Fig.3: The calibration results of DAHC model for walking in scenario 1 and 2.

Fig.4: Comparison of recognition accuracy among the datasets generated by real experiments

Human Activity Recognition Based on Wireless Channel Simulator

Overview

  • This project proposes a computer-vision-assisted simulation method to address the issue of training dataset acquisition for wireless hand gesture recognition. Specifically:
    1. This project addresses the critical issue of massive real-world data requirements for data-driven activity recognition. By leveraging a high-fidelity wireless channel simulator, it enables cost-effective generation of diverse human activity data for training.
    2. An unsupervised sim-to-real transfer learning approach bridges the domain gap, enabling models trained on synthesized channel data to achieve significantly improved recognition accuracy when applied to actual measured data.

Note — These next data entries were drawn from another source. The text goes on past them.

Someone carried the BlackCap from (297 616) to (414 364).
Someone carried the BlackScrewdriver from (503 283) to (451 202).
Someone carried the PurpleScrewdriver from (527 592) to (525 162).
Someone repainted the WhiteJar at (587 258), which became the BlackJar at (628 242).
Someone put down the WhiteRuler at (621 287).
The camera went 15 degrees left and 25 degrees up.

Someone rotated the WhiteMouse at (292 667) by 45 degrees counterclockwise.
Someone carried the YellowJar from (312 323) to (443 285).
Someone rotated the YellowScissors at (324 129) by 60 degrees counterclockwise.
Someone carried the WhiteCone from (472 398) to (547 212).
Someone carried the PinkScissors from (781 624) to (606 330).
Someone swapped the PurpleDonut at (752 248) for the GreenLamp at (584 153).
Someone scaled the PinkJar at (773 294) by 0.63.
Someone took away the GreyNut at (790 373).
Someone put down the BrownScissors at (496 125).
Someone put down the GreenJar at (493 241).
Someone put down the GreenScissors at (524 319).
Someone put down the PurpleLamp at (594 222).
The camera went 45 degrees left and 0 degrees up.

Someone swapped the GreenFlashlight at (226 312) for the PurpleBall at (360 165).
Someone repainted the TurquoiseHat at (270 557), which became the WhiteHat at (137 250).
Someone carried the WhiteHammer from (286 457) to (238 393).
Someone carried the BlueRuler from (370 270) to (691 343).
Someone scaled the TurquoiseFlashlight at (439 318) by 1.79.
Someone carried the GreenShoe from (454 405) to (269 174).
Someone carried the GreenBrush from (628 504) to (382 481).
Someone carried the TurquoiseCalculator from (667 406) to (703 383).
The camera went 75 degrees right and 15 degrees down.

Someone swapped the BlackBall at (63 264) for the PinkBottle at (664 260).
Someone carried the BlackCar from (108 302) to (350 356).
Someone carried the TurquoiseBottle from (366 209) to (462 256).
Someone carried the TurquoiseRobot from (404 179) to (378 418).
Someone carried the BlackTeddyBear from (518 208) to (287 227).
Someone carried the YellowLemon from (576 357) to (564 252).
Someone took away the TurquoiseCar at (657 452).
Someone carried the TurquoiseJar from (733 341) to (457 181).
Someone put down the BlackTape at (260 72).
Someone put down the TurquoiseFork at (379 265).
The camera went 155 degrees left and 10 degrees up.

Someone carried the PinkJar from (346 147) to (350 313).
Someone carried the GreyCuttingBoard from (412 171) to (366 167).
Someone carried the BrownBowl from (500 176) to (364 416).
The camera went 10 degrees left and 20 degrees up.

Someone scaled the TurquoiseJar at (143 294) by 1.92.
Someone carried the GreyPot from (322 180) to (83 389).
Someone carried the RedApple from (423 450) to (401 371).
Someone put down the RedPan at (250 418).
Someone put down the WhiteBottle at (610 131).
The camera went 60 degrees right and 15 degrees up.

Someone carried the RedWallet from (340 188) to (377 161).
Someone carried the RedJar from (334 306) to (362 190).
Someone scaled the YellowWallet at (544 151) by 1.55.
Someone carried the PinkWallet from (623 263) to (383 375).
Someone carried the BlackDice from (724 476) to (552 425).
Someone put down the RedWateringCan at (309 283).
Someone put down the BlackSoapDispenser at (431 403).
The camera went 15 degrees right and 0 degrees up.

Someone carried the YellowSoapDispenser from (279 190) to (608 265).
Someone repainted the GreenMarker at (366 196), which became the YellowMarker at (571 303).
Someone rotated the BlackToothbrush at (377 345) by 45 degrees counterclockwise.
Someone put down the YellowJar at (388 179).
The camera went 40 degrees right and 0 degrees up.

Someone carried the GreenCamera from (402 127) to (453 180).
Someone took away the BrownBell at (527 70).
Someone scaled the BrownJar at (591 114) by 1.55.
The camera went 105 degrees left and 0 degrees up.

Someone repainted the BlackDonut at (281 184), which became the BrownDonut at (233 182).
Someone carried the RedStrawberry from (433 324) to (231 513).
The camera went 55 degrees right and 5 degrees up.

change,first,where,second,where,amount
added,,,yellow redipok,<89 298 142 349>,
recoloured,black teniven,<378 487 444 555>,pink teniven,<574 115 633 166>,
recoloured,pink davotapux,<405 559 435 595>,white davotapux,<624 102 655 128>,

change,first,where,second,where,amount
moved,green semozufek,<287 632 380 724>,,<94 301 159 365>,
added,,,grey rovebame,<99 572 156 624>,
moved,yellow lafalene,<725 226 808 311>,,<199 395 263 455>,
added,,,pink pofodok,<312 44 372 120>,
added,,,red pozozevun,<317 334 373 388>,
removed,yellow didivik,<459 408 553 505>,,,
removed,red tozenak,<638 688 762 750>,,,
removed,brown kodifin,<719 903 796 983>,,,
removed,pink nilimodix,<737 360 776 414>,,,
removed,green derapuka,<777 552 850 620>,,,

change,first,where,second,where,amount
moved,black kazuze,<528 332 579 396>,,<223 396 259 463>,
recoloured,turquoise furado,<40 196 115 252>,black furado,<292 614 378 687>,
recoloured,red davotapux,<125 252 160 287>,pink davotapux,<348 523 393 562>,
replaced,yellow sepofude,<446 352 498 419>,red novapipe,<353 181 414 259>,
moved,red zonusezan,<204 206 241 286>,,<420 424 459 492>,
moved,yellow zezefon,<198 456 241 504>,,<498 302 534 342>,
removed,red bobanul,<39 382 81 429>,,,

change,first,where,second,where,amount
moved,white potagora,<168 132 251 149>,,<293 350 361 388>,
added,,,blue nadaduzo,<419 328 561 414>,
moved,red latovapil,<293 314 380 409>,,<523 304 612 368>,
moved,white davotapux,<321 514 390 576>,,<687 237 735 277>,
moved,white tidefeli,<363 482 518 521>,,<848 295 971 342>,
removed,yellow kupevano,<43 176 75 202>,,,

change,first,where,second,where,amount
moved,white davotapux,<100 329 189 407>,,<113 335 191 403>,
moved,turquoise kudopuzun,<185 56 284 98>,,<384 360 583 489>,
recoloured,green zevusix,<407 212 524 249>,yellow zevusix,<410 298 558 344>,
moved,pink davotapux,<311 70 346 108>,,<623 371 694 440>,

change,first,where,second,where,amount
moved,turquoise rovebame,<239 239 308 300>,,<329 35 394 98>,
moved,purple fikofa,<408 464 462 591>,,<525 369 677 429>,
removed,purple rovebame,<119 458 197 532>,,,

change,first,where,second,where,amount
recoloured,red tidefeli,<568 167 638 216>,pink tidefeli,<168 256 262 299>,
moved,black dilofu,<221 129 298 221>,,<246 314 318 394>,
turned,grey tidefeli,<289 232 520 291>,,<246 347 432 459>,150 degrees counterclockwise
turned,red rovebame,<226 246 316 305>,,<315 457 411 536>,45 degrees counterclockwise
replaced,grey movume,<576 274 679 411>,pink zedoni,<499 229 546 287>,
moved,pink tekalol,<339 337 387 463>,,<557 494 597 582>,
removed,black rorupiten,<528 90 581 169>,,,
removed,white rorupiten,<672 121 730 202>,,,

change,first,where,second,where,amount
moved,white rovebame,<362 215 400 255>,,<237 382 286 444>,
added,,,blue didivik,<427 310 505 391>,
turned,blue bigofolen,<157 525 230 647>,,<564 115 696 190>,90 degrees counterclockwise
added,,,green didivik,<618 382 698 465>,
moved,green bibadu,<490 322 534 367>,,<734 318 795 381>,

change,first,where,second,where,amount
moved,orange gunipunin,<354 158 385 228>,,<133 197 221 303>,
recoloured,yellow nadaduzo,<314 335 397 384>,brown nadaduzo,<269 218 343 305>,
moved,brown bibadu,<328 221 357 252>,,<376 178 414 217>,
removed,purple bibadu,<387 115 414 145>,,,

Fig.1: An Overview of the Simulation-Based Human Activity Recognition Methodology

Fig.2: wireless channel simulator

Result

  • Experimental results indicate that by first pre-training the model extensively on labeled synthetic data and then fine-tuning it with limited unlabeled real measurements, the simulation-to-real inference accuracy for human activity and gesture recognition can be boosted from 73% and 83% to 93.75% and 96%, respectively.

Fig.3: Illustration of the simulated and experimental gesture dataset 

Fig.4: Illustration of the simulated and experimental activity dataset 

Fig.5: Gesture Recognition Results: Before Fine-Tuning (Left) vs. After (Right) Fine-Tuning

Fig.6: Activity Recognition Results: Before Fine-Tuning (Left) vs. After (Right) Fine-Tuning

Passive Motion Detection via mmWave Communication System

Overview

  • This project proposes an integrated passive sensing and communication system working in 60 GHz band, and the sensing performance is investigated in an application of hand gesture recognition. Specifically:
    1. A hardware setup featuring a single transmitter and a receiver with two RF chains enables analog beamforming. The transmitter emits a communication stream via dual beams: one for the main link and another directed at a gesture target. The receiver captures both signals separately for subsequent joint processing.
    2. Through cross-ambiguity coherent processing of the two received signals, time-Doppler spectrograms of hand gestures are generated. A dataset containing three gesture types is built using both LoS and NLoS reference channels. This dataset is used to train a neural network model for motion detection and classification.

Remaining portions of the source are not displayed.